Consider a jar with 3 black marbles and 1 red, for the experiment of drawing two with replacement. What is the probability of drawing a black then a red in that order? Assume all marbles are equally likely to be drawn.

Homework Equations


The Attempt at a Solution


Ok first why do they say "find the probability in that order"? Why does order matter if you are taking two at a time? Then they say assume all marbles are equally likely to be drawn? Uhhhh what?

It matters because that is what they have asked you to do. In some problems the order does not matter, but in this one it does. The problem never said you draw two at the same time; it just said you draw two.
 
Ray Vickson said:
It matters because that is what they have asked you to do. In some problems the order does not matter, but in this one it does. The problem never said you draw two at the same time; it just said you draw two.
Moreover, if it were drawing two at the same time then it would not be 'with replacement'.
 
Ray Vickson said:
It matters because that is what they have asked you to do. In some problems the order does not matter, but in this one it does. The problem never said you draw two at the same time; it just said you draw two.

Oh you are right!
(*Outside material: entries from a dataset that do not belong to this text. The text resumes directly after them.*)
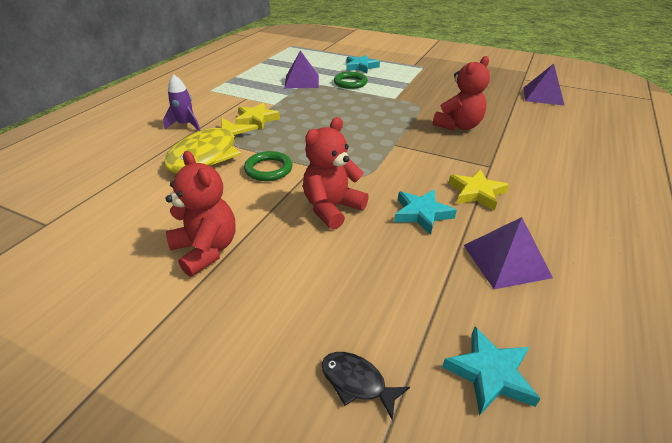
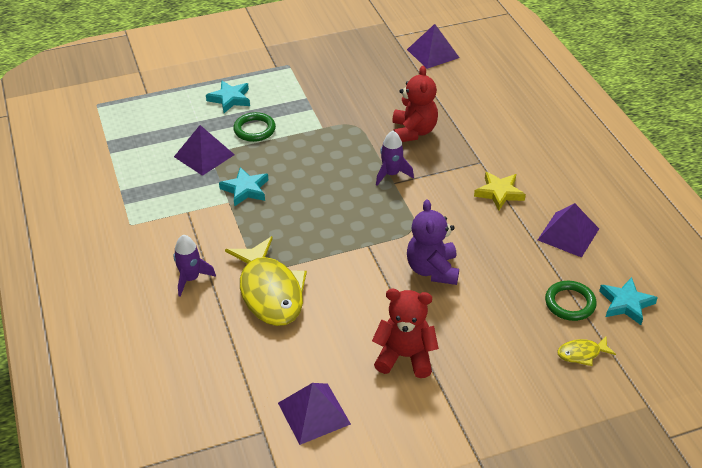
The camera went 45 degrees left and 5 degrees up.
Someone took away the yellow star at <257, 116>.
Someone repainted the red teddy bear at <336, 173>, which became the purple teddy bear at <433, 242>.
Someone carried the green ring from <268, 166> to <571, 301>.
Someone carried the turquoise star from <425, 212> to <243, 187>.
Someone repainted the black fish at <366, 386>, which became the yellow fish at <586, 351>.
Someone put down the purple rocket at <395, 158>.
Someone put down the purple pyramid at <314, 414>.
Fml
 
Ok the problem is totally easy when you don't read it wrong lol.

So first draw of black is 3/4. Then you replace and the second draw of red is 1/4. So the prob of black then red is 3/16
 
Ok there is a similar question

An urn contains four balls: one red, one green, one yellow, and one white.
Two balls are drawn without replacement from the urn. What is the probability of getting a red ball and a white ball. Ok so for red on the first draw is 1/4. Then for white on second draw we have 1/3. So the probability of red and white is 1/12 right?

Seems right to me but apparently the answer is .167?
 
DotKite said:
Ok there is a similar question

An urn contains four balls: one red, one green, one yellow, and one white.
Two balls are drawn without replacement from the urn. What is the probability of getting a red ball and a white ball.


Ok so for red on the first draw is 1/4. Then for white on second draw we have 1/3. So the probability of red and white is 1/12 right?

Seems right to me but apparently the answer is .167?
It says "a red ball and a white ball", not "a red ball then a white ball".